Palladium‐, Platin‐ und Dieisenkomplexe mit Isocyanacetat: Ringschluß, säureinduzierte Ringöffnung, Diprotonierung

Palladium, Platinum, and Diiron Complexes with Isocyanoacetate: Ring Closure, Acid‐Induced Ring Opening, Diprotonation Substitution by isocyanoacetate (CNCH 2 CO 2 − ) of one chloro ligand in trans ‐[MCl 2 (PPh 3 ) 2 ] (M = Pd, Pt) results in the Δ 2 ‐oxazolin‐5‐on‐2‐ato complexes 4a , b , i.e. immediate cyclization occurs in contact with these metal(II) species. In contrast, the open‐chain form of the functional isocyanide is retained in [K(18‐crown‐6][Fe 2 Cp 2 (CNCH 2 CO 2 )(CO) 3 ] ( 16 ) in which it occupies a terminal position. Protonation (alkylation) of the platinum complex 4b proceeds with ring cleavage and formation of isocyano acetic acid 11 (ethyl isocyanoacetate 12 ) stabilized by metal ion coordination. Protonation of 16 requires two equivalents of acid to yield the aminocarbyne‐bridged complex [{ μ ‐C=N(H)CH 2 CO 2 H}Fe 2 Cp 2 (CO) 3 ](BF 4 ) ( 17 ) as the only isolable product.
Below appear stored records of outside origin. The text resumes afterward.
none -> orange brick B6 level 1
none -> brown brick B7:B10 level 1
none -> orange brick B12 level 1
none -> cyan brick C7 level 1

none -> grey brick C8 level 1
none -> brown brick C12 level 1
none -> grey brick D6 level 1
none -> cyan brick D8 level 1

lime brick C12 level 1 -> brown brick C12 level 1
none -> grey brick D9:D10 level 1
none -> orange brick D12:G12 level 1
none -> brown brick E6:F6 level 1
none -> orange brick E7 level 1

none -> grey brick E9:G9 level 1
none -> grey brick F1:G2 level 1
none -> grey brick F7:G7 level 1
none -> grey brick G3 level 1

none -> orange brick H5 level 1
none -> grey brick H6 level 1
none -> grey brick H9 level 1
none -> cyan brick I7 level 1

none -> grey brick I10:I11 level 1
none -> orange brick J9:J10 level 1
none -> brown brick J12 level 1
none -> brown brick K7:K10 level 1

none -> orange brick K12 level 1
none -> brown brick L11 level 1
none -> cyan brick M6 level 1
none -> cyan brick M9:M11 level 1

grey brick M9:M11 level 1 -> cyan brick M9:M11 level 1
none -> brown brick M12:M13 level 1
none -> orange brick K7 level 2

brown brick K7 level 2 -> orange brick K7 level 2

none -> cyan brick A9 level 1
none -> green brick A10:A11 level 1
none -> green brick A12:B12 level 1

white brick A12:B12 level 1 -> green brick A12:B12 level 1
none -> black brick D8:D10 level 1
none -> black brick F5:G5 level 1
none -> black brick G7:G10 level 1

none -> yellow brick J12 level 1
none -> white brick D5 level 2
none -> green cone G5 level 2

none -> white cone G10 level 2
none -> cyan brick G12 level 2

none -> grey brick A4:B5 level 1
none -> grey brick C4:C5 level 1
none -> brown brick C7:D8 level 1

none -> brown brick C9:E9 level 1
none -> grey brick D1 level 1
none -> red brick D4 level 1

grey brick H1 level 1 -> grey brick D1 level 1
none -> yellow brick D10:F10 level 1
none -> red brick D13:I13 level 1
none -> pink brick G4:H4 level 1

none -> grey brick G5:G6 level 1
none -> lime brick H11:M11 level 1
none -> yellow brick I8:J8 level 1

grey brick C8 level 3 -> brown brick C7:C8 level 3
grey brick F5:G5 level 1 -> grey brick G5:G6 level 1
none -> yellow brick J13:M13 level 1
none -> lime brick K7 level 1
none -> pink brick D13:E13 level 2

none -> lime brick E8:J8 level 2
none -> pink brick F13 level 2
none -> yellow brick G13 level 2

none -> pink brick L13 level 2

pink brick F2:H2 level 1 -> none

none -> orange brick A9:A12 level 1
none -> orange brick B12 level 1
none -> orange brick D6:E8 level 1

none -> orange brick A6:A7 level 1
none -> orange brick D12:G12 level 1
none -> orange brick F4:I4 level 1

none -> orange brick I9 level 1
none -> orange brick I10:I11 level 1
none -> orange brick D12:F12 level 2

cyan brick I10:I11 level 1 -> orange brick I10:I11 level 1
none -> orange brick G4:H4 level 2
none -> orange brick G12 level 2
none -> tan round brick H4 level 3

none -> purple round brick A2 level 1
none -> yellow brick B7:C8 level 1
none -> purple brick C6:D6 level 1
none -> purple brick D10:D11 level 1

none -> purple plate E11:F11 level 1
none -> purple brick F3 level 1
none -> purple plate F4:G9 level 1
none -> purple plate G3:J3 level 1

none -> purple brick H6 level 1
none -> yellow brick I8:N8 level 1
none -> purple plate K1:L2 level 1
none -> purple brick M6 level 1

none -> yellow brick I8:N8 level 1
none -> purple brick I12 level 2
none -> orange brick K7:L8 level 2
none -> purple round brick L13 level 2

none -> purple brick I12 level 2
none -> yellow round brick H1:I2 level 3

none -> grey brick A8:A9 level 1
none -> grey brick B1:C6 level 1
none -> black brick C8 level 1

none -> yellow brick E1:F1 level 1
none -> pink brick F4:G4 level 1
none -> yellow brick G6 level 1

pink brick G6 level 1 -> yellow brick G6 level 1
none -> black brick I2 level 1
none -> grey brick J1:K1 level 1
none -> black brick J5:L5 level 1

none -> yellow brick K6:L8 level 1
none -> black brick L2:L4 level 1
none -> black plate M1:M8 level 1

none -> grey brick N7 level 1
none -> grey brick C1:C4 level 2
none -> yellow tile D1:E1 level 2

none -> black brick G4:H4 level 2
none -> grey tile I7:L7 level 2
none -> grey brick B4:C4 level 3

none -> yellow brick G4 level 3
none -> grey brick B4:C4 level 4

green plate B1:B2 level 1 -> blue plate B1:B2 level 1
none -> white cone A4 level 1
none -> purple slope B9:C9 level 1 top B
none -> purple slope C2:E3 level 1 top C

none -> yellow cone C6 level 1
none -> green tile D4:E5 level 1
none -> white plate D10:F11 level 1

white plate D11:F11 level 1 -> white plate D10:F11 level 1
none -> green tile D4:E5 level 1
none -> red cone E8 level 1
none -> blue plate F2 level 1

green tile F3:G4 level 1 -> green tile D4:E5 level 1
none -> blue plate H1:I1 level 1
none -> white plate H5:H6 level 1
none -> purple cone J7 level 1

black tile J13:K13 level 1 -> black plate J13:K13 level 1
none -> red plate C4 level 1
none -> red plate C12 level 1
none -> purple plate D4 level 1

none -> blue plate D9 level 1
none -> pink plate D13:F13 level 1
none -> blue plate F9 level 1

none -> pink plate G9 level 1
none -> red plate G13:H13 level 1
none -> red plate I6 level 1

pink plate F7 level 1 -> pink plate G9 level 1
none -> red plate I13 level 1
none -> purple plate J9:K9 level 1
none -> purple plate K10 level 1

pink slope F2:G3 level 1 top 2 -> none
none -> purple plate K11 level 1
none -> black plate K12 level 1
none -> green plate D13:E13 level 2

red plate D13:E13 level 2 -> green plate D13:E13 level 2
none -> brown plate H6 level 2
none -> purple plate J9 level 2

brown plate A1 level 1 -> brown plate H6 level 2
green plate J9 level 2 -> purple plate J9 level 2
Here isocyanoacetate displays a third kind of reactivity pattern in addition to that at Pd II /Pt II and that at Cr 0 /W 0 where the primary species [M(CO) 5 CNCH 2 CO 2 ] − and [M(CO) 5 CNCH 2 CO 2 H] proved to be the most stable. All of the proposed structures are substantiated by analytical and the usual spectroscopic (IR, NMR{ 1 H, 13 C, 31 P}, FAB‐MS) data, that of 4b also by an X‐ray structure determination which reveals a practically perpendicular arrangement of the coordination and the ring plane, and a long C2‐O bond as the predetermined breaking point of the heterocycle.